The first installment of an overview of the history of conventional wind turbines was published by Swedish academic Erik Möllerström and myself 15 August. Part 1 appears in Wind Engineering, an imprint of Sage Journals. The second part will appear later this year.
Titled An overview of the history of wind turbine development: Part I—The early wind turbines until the 1960s, the journal article traces the development of modern wind turbines from the late 19th century through the post war years.
The long saga began innocently enough when Möllerström approached me with the idea of a companion piece to a journal article we’d written previously. Möllerström, a senior lecturer of Energy Engineering at Halmstad University, and I published “A historical review of vertical axis wind turbines rated 100 kW and above” in 2019.

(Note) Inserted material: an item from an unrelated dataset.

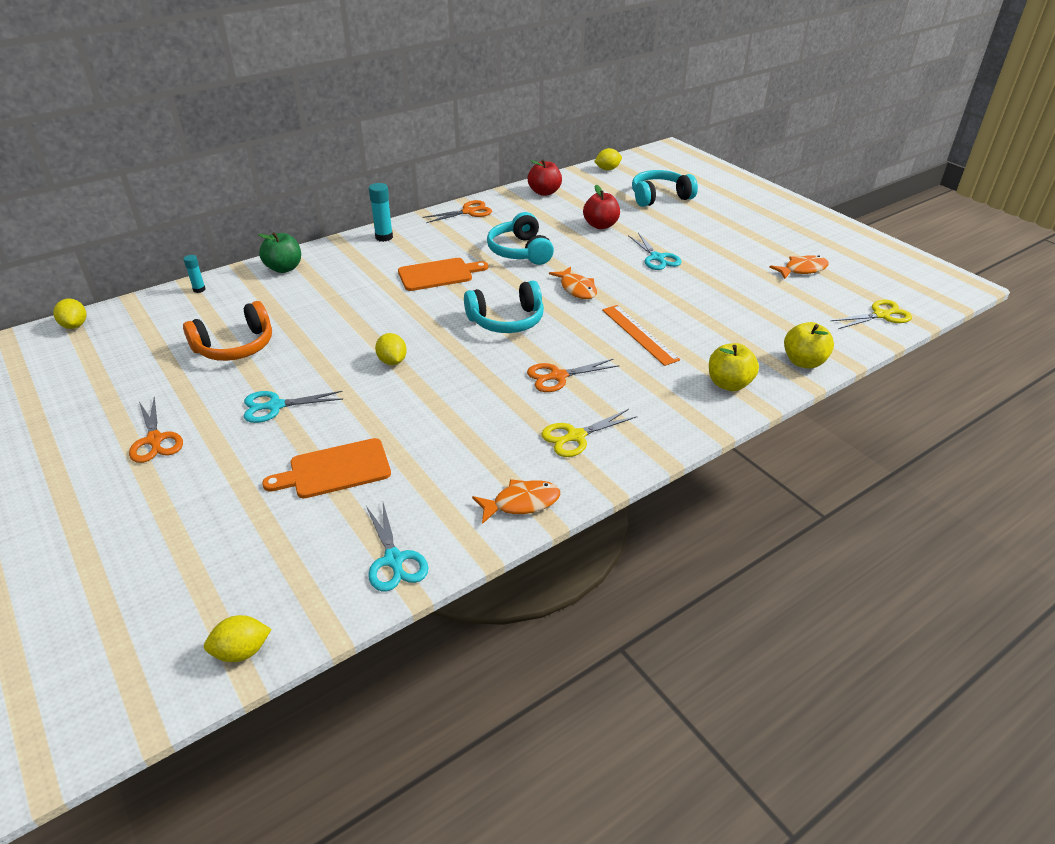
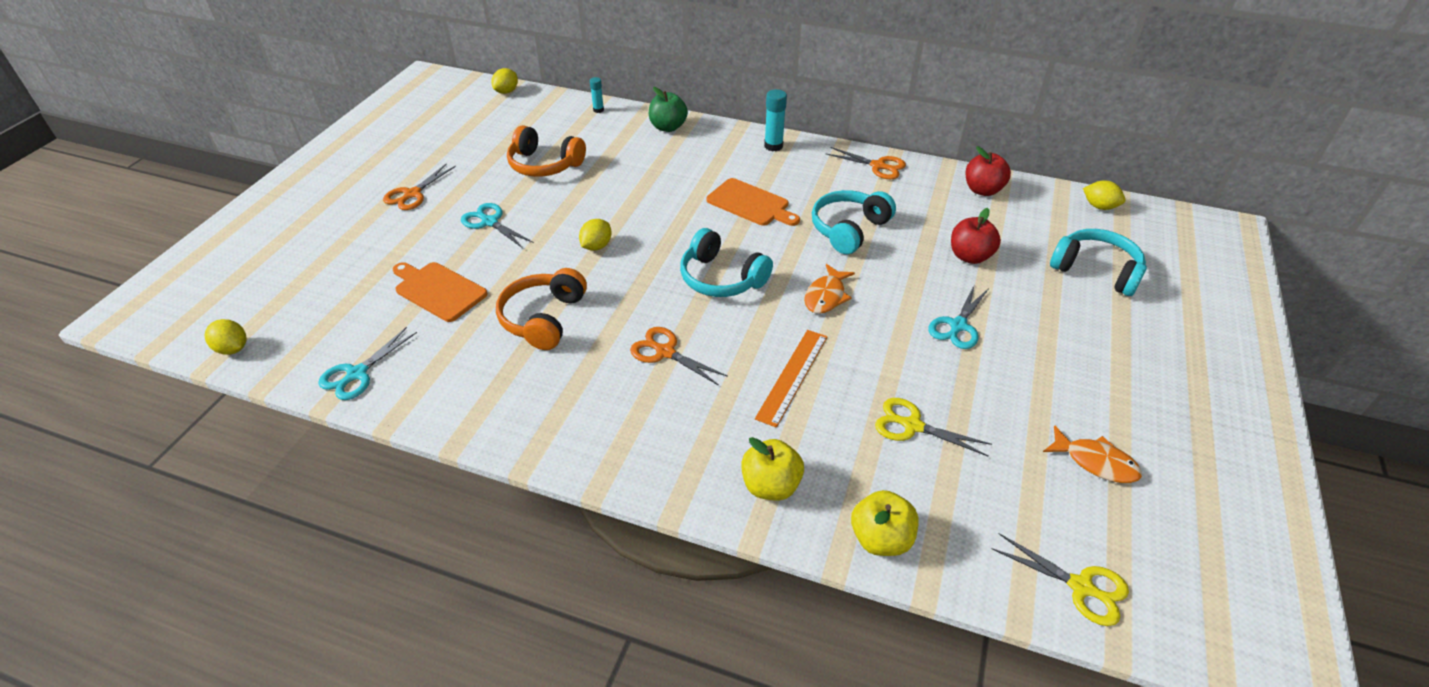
camera: 55 degrees right, 5 degrees up
(450, 421) = (543, 318): none -> orange headphones
(521, 503) = (468, 413): orange fish -> none
(576, 436) = (584, 406): yellow scissors -> yellow scissors (912, 426)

Seemed like a good idea at the time. I’d completed a lot of historical research for my last book, Wind Energy for the Rest of Us (2016) and we could parlay that into an academic article. The latter is more permanent than a printed book and could reach a broader audience.

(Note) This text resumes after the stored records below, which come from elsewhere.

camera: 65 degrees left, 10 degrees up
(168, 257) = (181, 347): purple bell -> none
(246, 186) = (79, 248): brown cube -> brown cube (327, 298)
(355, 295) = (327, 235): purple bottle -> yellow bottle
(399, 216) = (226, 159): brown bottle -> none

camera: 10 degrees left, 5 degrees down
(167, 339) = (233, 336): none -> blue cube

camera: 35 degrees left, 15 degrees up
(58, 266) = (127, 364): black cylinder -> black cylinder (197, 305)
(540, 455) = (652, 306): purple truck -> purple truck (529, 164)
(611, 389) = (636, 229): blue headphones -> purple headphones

Alas, I hadn’t footnoted my earlier work and neither of us was fully aware of all the pitfalls we were to encounter and the very deep rabbit holes we were to fall down before publication.
I now know more about digital citation systems than I ever wanted to know. (I use Zotero, an open-source bibliographic tool.) And that was just the beginning.

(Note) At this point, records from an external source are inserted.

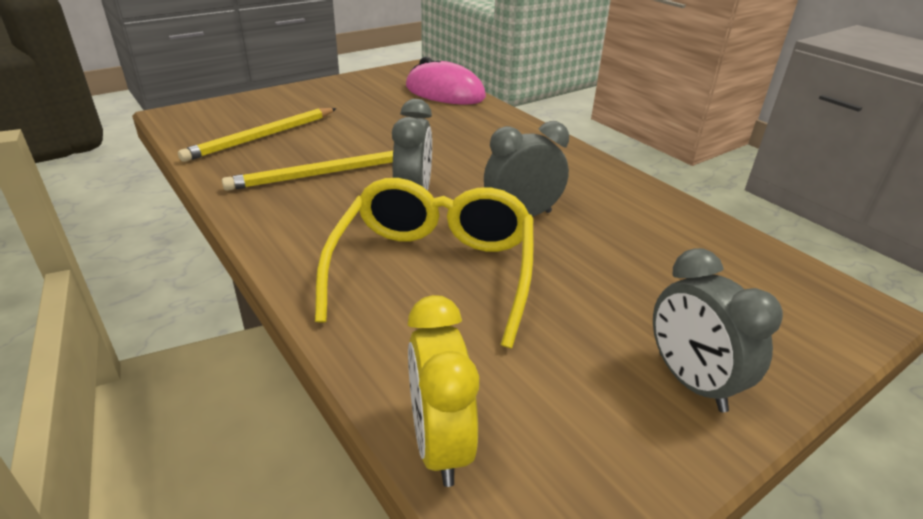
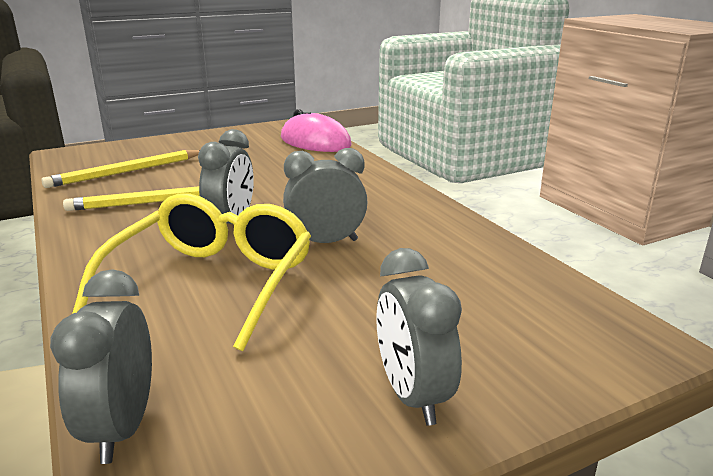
camera: 10 degrees right, 10 degrees down
(440, 444) = (122, 428): yellow clock -> grey clock

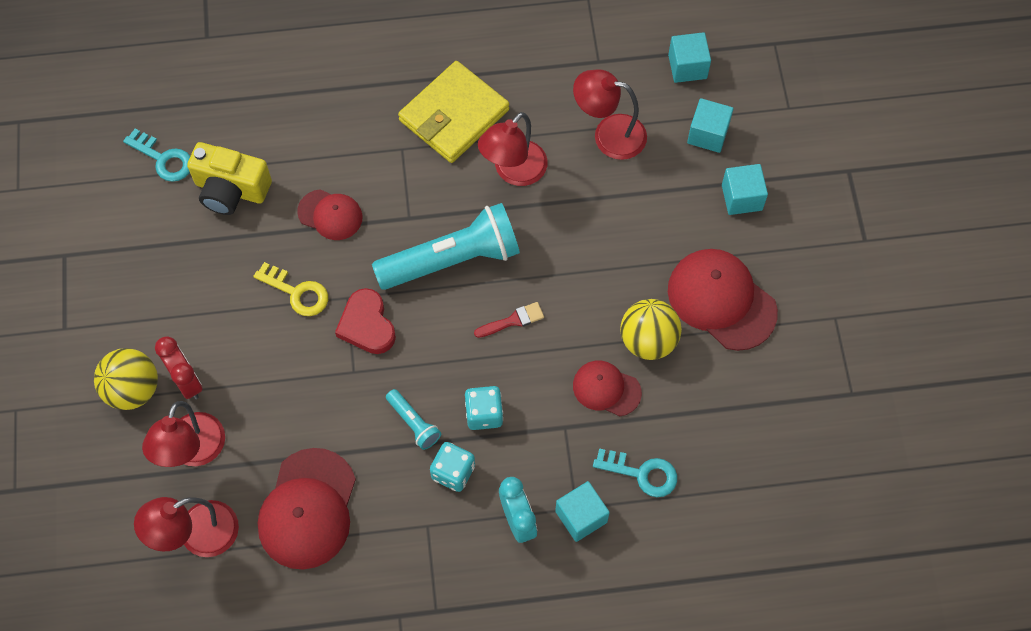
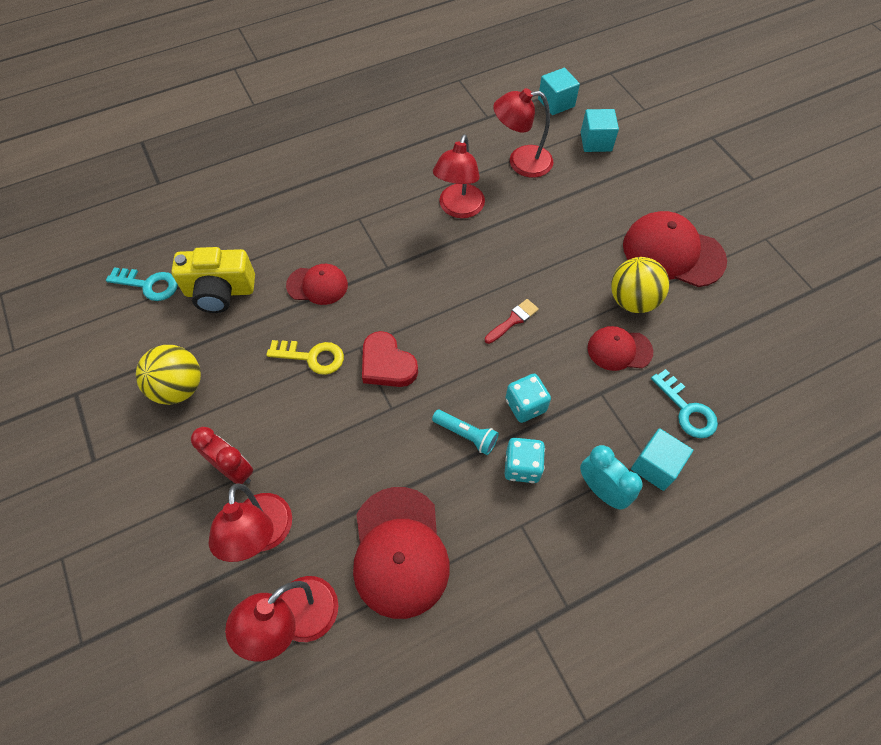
camera: 20 degrees left, 5 degrees down
(133, 389) = (181, 495): yellow ball -> yellow ball (179, 387)
(452, 259) = (439, 288): turquoise flashlight -> none
(454, 115) = (391, 182): yellow wallet -> none
(642, 473) = (687, 410): turquoise key -> turquoise key turned 60 degrees clockwise
(741, 197) = (645, 176): turquoise cube -> none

For my part, I embarrassingly discovered little-known inventors and their wind turbines that I had never heard of—and I’ve been writing about wind energy for just a few decades now. Take Dimitri Stein and his Nordwind turbine, for example. How could I have missed him?
Then there was another long-forgotten British wind turbine on the Isle of Man that was probably the most successful of the British post-war wind turbines. Again, I’d never heard of it. Few had, it turns out. The effort had disappeared into obscurity.
Both designs may have had more influence on subsequent wind turbines than is widely known.
Fortunately, we were able to set the historical record straight in places. The giant French BEST-Romani experimental wind turbine of the 1960s was not rated at 800 kW as widely reported, but only 640 kW.
Most significantly, I was called up short by French colleague Philippe Bruyerre who pointed out that the Smith-Putnam wind turbine was not rated at 1,250 kW but only 1,000 kW for the same reason the BEST-Romani wind turbine wasn’t really 800 kW either. Even Palmer Putnam himself got it wrong in his book Power from the Wind. Nevertheless, I and many others have been reporting the capacity of the wind turbine in error for years.
What seemed like a simple idea at first—an article on horizontal-axis wind turbines–took us more than a year to bring to fruition. We couldn’t have completed such a lengthy project without the help of John Twidell, Etienne Rogier, Matthias Heymann, Mark Haller, and James Manwell.
Unlike many academic articles that can only be read behind a pay wall, our historical review is openly accessible and available for download.
I’ve written elsewhere that much of what we know about wind energy was known in 1957. Then I moved that date back to 1927 as I learned more about German physicist Albert Betz. Most surprising to me was discovering that the essence of what makes a wind turbine a success was written by Scottish academic James Blyth in 1892.
Blyth laid down three rules for harnessing the wind successfully, and they remain true to this day.
It must be always be ready to go.
It must go without attendance for lengthened periods.
It must go through the wildest gale and be able to take full advantage of it.